Mimosa Public school is a co-educational Public school in Frenchs Forest Sydney, Australia, operated by the New South Wales Department of Education and Training with students from years K–6. Students at the school come from the west half of Frenchs Forest.

History 
Mimosa Public School was originally to be called Sorlie Public School after George Sorlie, an idealistic developer of land in the district. With the growth of the Belrose area in the 1960s, the New South Wales Department of Education made the decision to have a new area school alongside Frenchs Forest, Belrose and Wakehurst Public Schools. Construction commenced in 1969 for an anticipated 1970 opening. On 27 November 1969 the P&C Association of the proposed "Sorlie Public School" met along with the Principal-elect, Keith Archbold, at Wakehurst Public School to initiate plans for opening the school. It was at this meeting that school uniforms were decided upon, however it was also felt that the name was not well chosen, and alternatives were proposed by a "Renaming" Committee. At the next P&C meeting on 19 January 1970, the members forwarded their name nomination, "Birralee", to the Geographic names board; this was later rejected on grounds that it was already in use by another school.
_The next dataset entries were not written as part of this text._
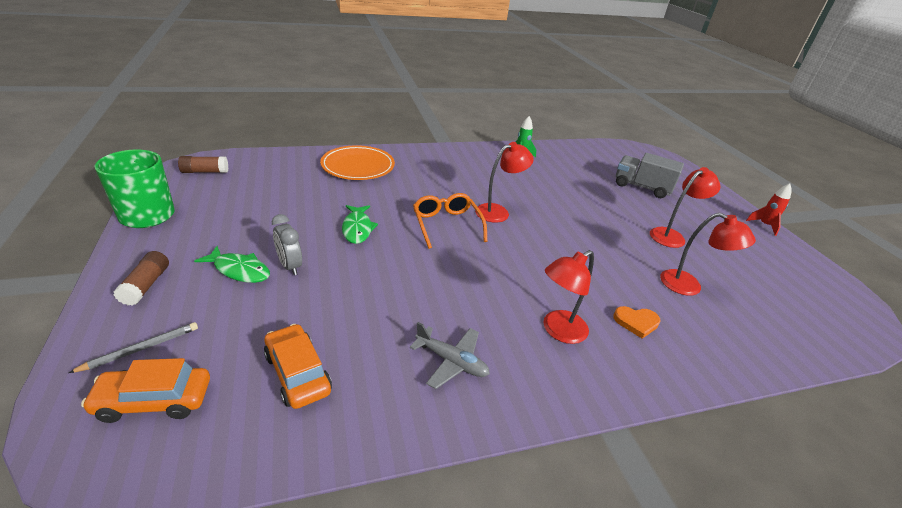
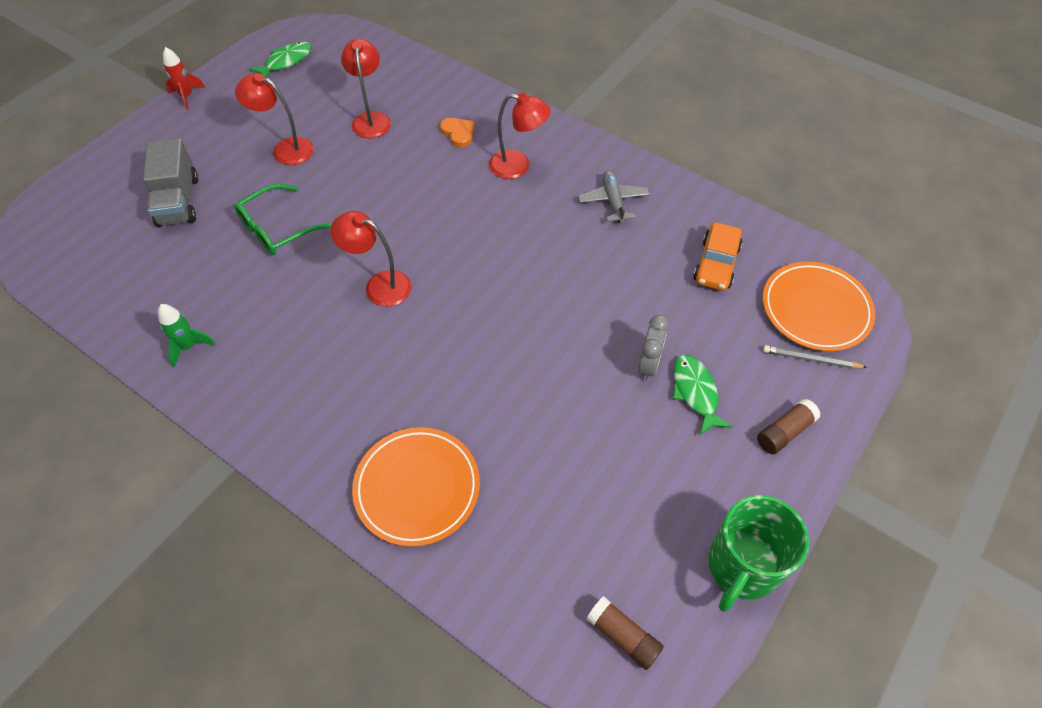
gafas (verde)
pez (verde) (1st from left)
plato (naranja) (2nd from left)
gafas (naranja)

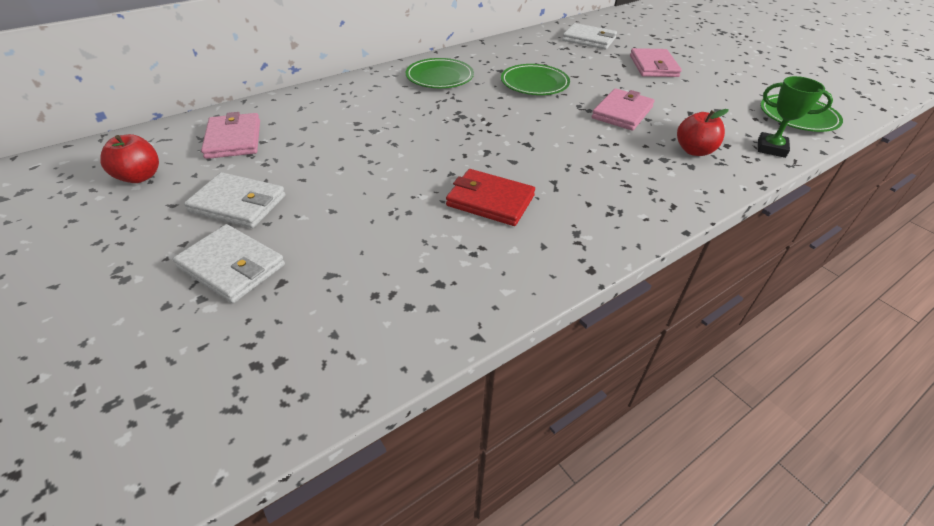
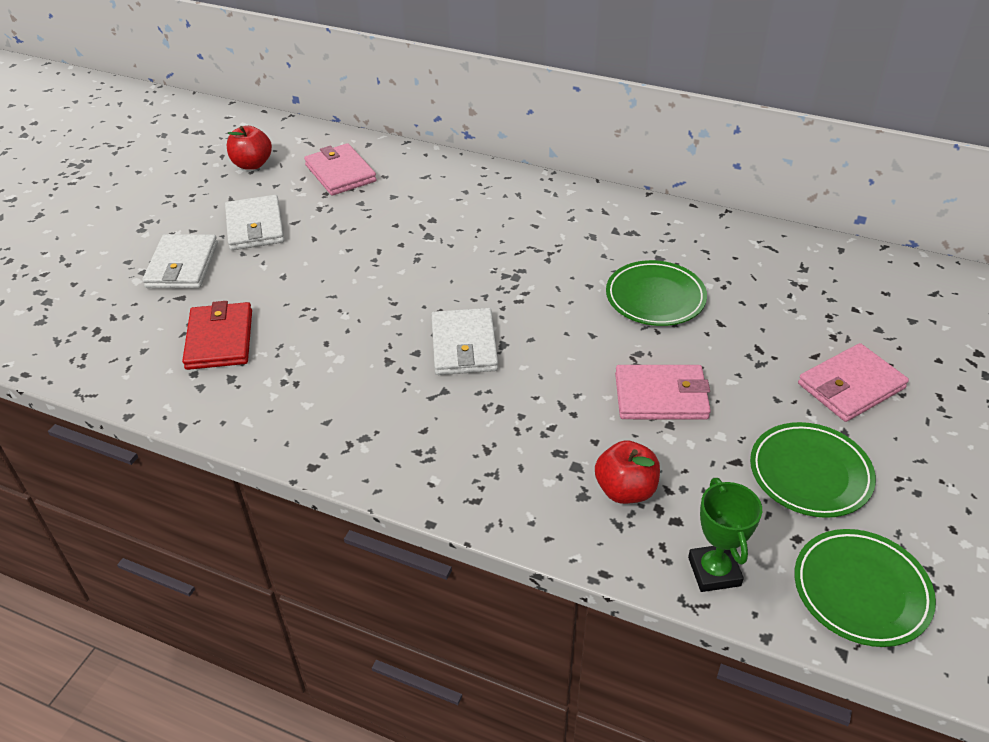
cartera (rojo)
cartera (rosa) (1st from left)
cartera (blanco) (3rd from left)
plato (verde) (2nd from left)

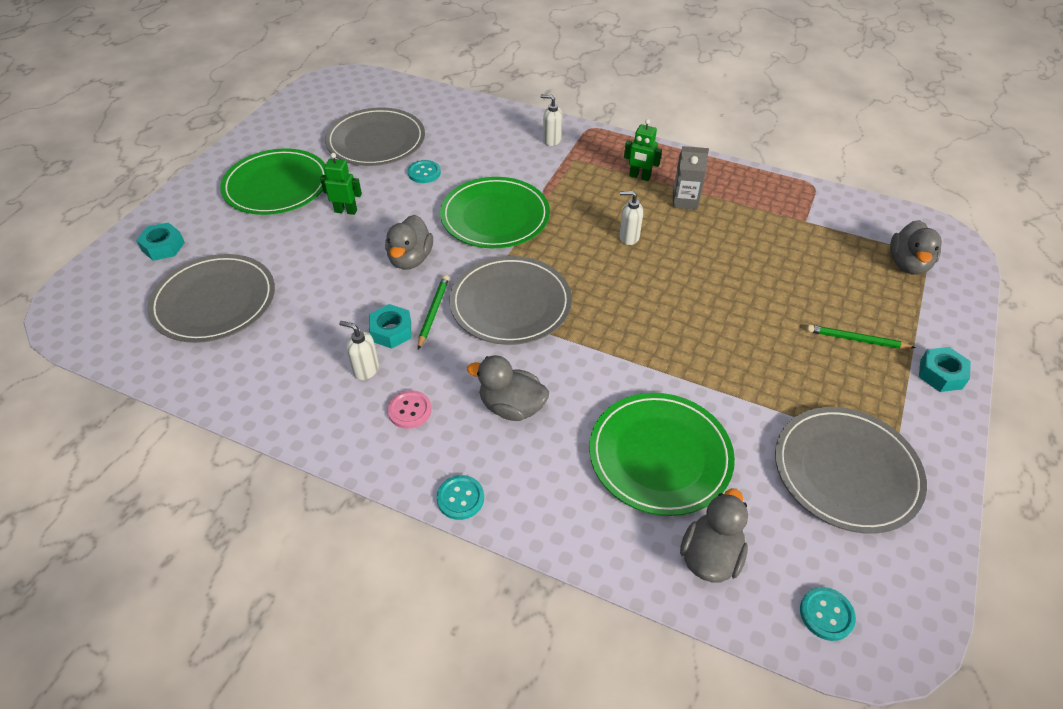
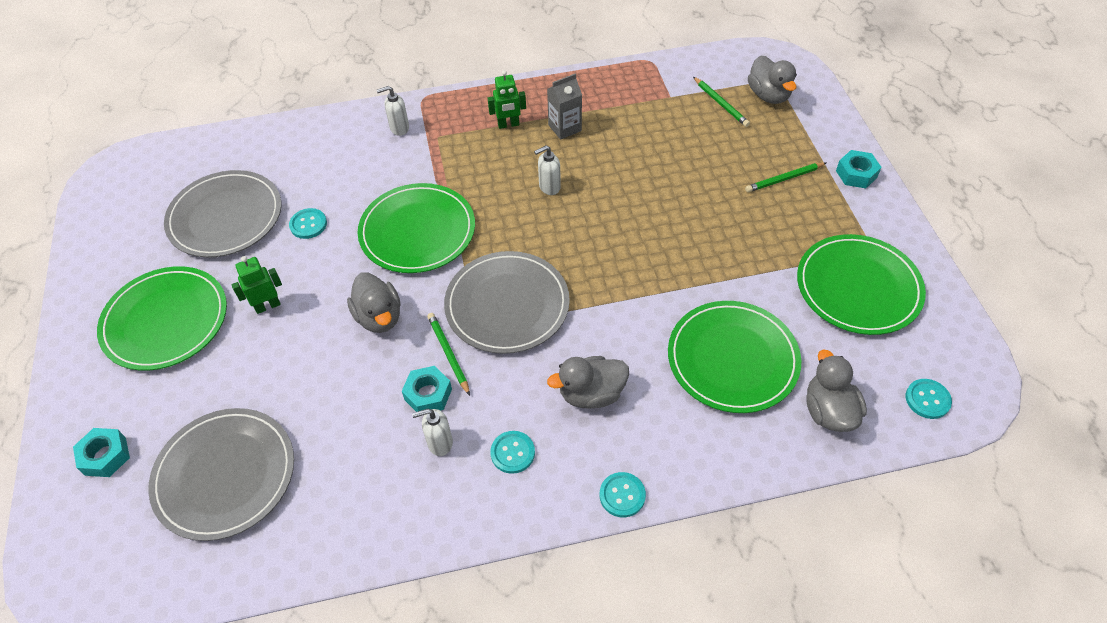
botón (turquesa) (2nd from left)
lápiz (verde) (2nd from left)
plato (verde) (4th from left)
It was also at this meeting that the Principal announced that a High School would be built on the land adjacent to the school, with construction commencing in 1972. This would later become Davidson High School.

The School opened on 27 January 1970, however the school was still incomplete and under construction and the first 184 enrolled students took classes at Wakehurst Public School. By late 1970, with the first stage finished, the school population had grown to over 300. The renaming committee also had advised that the school would no longer be called "Sorlie", but had difficulty deciding upon a new name after previous suggestions, "Blackbutts" and "Mimosa" were rejected by the Department of Education. However, at the December 1970 P&C meeting, the Principal announced that the school would officially be known as Mimosa Public School, which was later approved by the Minister for Education and Deputy Premier of New South Wales, Sir Charles Cutler.

In 1971 the school uniforms were worn for the first time, consisting of the chosen school colours of Green and Gold and Gordon Tartan. In early 1972, following months of effort, the design of the school crest and the school motto "Growth and Integrity" were presented and accepted at the May P&C meeting. In 1973, with the construction of Davidson High continuing, several classes were relocated to Mimosa, and stayed until 1974.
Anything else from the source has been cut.